Proponents of behavioral finance have identified several "puzzles" in the market that are inconsistent with rational finance theory. One such puzzle is the "excess volatility puzzle". Changes in equity prices are too large given changes in the fundamentals that are expected to change equity prices. In this paper, we offer a resolution to the excess volatility puzzle within the context of rational finance. We empirically show that market inefficiency attributable to the volatility of excess return across time is caused by fitting an improper distribution to the historical returns. Our results indicate that the variation of gross excess returns is attributable to poorly fitting the tail of the return distribution and that the puzzle disappears by employing a more appropriate distribution for the return data. The new distribution that we introduce in this paper that better fits the historical return distribution of stocks explains the excess volatility in the market and thereby explains the volatility puzzle.
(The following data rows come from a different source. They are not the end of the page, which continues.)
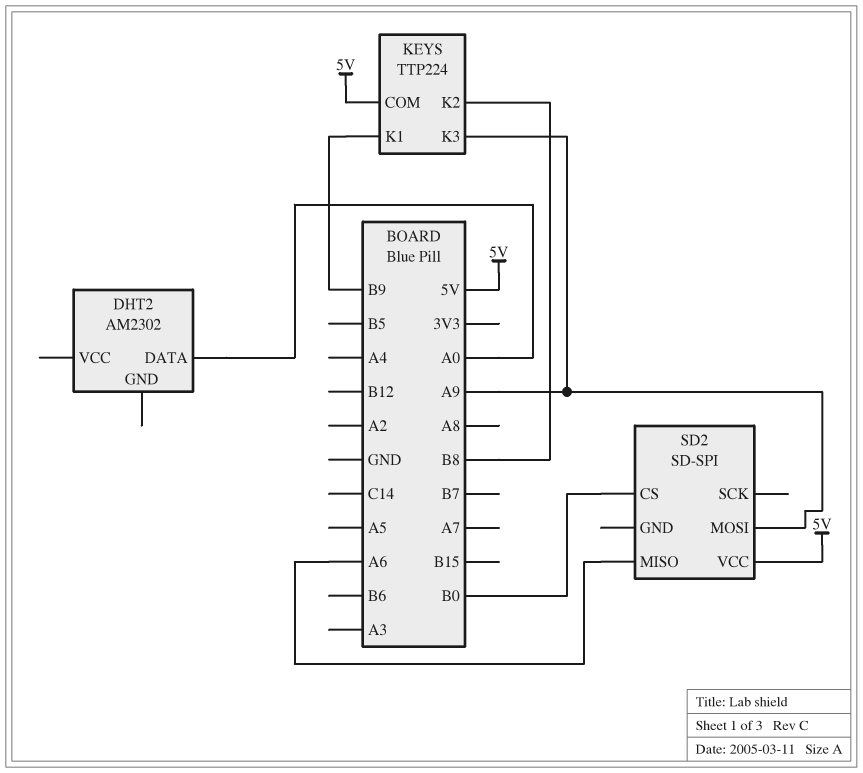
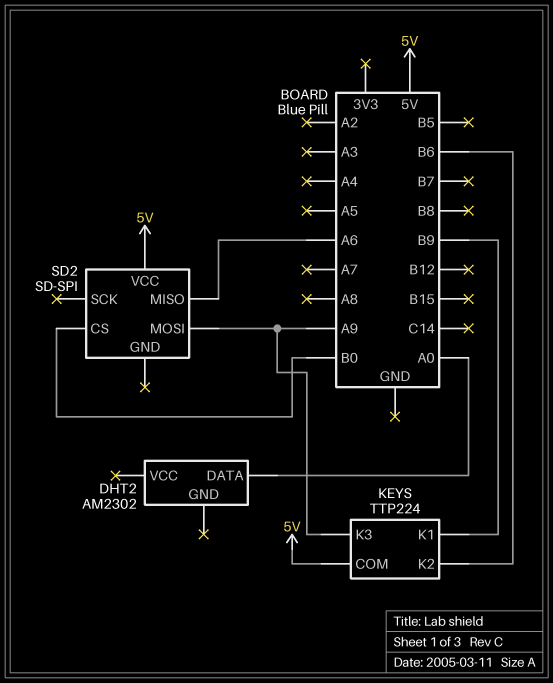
KEYS pin K2: B8 -> B6

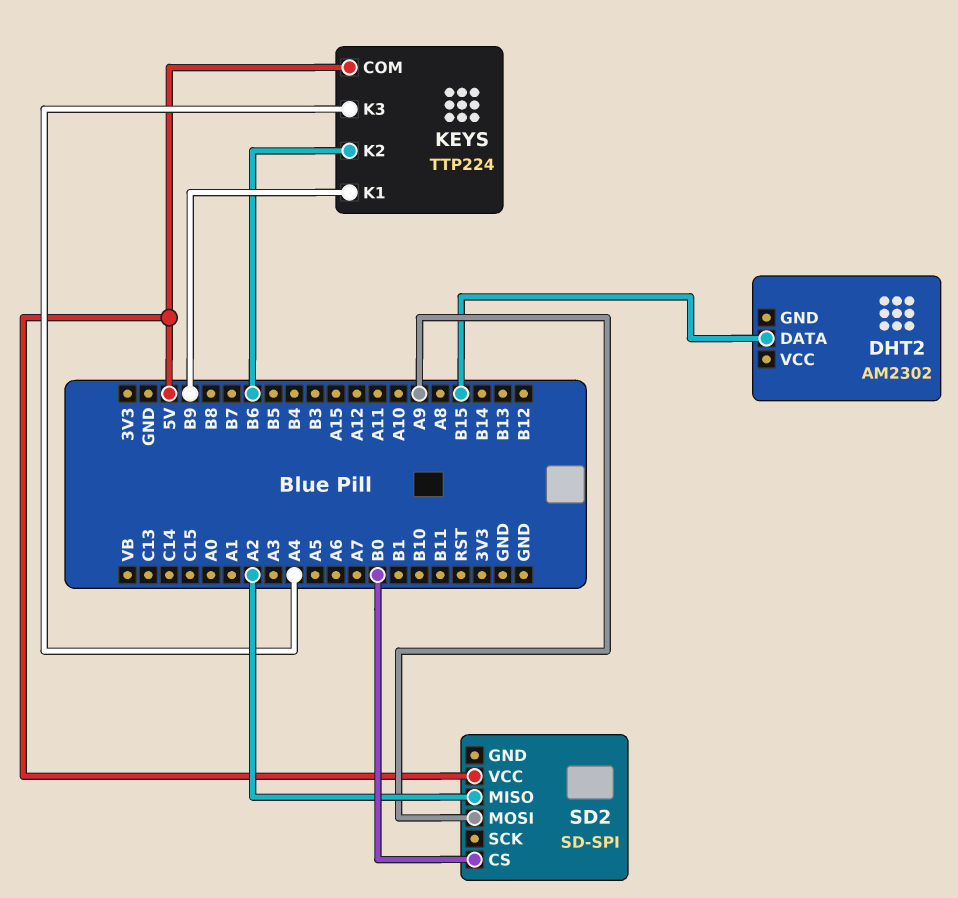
DHT2 pin DATA: A0 -> B15
KEYS pin K3: A9 -> A4
SD2 pin MISO: A6 -> A2

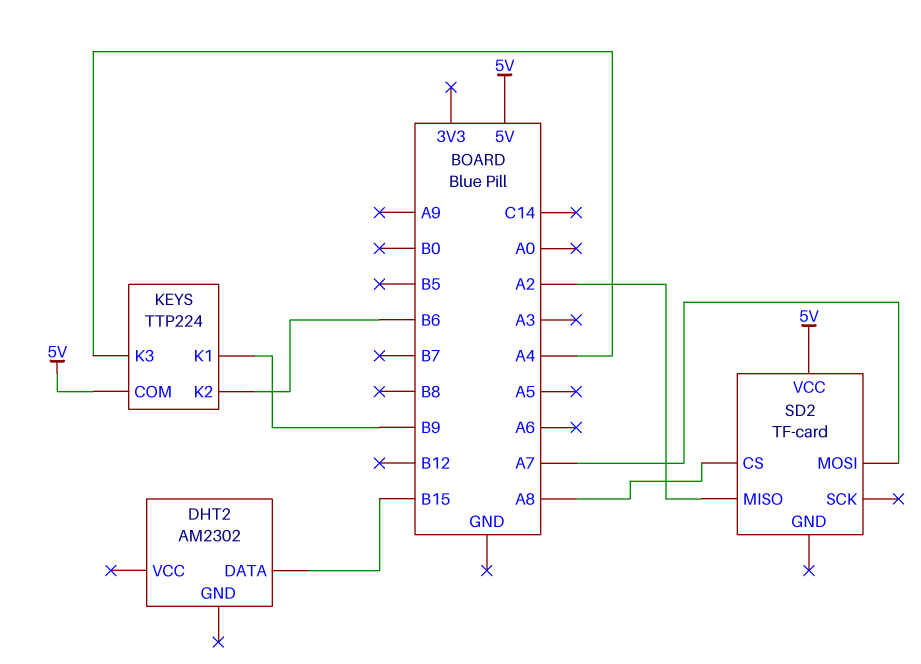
SD2: SD-SPI -> TF-card
SD2 pin CS: B0 -> A8
SD2 pin MOSI: A9 -> A7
Failing to estimate the historical returns using the proper distribution is only one possible explanation for the existence of the volatility puzzle. However, it offers statistical models within the rational finance framework which can be used without relying on behavioral finance assumptions when searching for an explanation for the volatility puzzle.

Suggested Citation

  • Abootaleb Shirvani & Frank J. Fabozzi, 2020. "Choosing the Right Return Distribution and the Excess Volatility Puzzle," Papers 2001.08865, arXiv.org.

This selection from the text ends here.